We rely on Apple's documented cumulative-snapshot streaming semantics: each yielded Snapshot.content is the entire response so far, so the final iteration carries the full text. If a future Apple update flips to delta semantics this code would degrade to producing only the last delta — easy to spot in the eval suite from the parent stack PR.
Task.checkCancellation() is called both inside the loop (every snapshot) and once after the loop, so a late cancellation between the last snapshot and result construction also throws.
No protocol change; SuggestionGenerating's signature is unchanged.

Greptile Summary

This PR swaps session.respond for session.streamResponse in FoundationModelSuggestionEngine, iterating cumulative snapshots so Task.checkCancellation() can abort mid-decode instead of waiting for the full response. The external SuggestionResult shape is unchanged.

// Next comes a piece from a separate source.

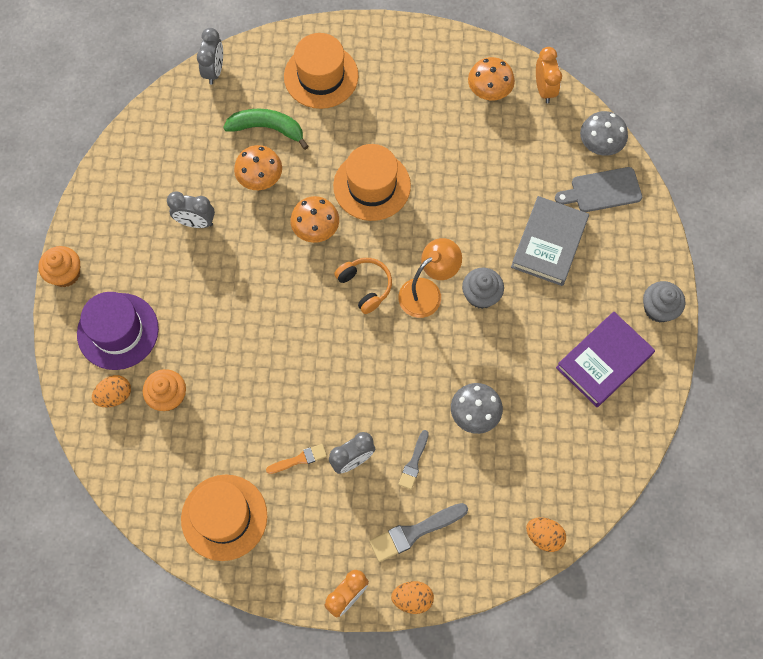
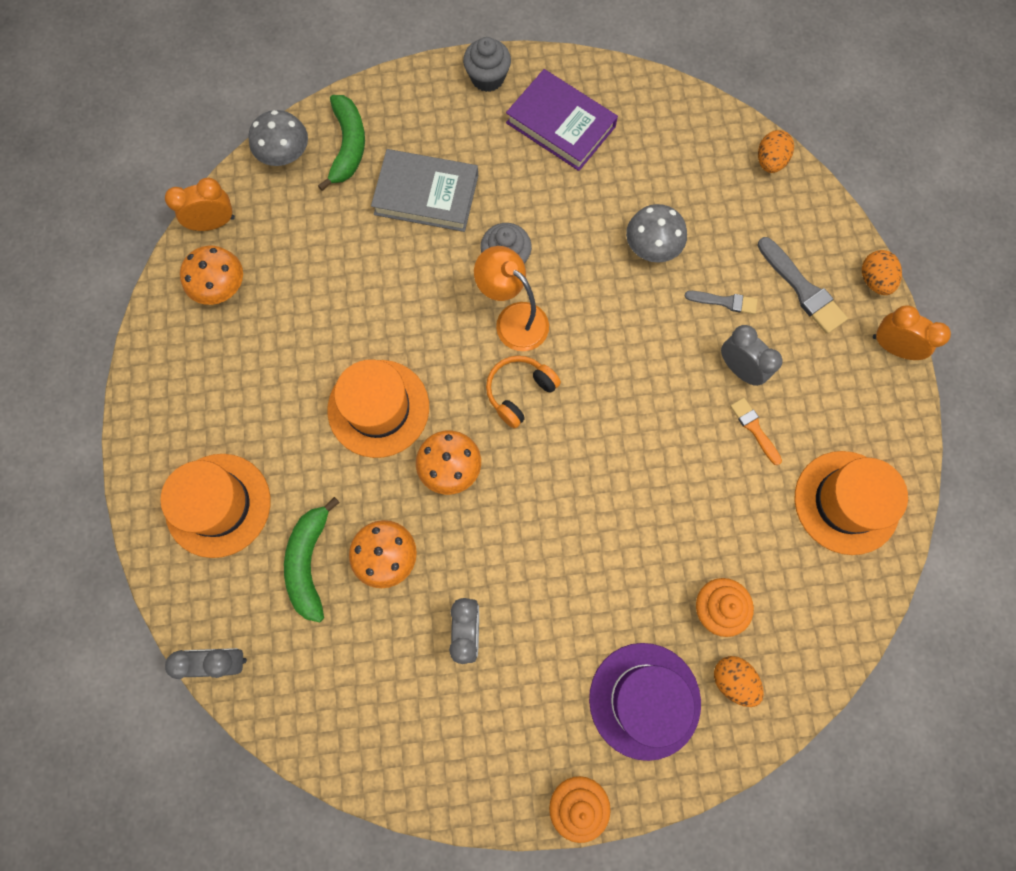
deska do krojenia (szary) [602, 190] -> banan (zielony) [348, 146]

The streaming loop saves rawSuggestion = partial.content before calling try Task.checkCancellation(), preserving the best available text even on a late cancel (addresses previous review feedback on ordering).
A guard didReceiveSnapshot after the loop converts a zero-snapshot stream completion into an explicit generationFailed error rather than silently returning an empty suggestion (addresses previous review feedback on zero-iteration paths).

Confidence Score: 5/5

Safe to merge — the streaming loop is logically correct, both previously flagged concerns have been addressed, and the change is fully scoped to the FM generation path.

The snapshot-before-checkCancellation ordering is correct, the zero-snapshot guard is in place, all existing error cases (CancellationError, GenerationError, SuggestionClientError) continue to be caught and re-mapped appropriately, and the external SuggestionResult contract is unchanged.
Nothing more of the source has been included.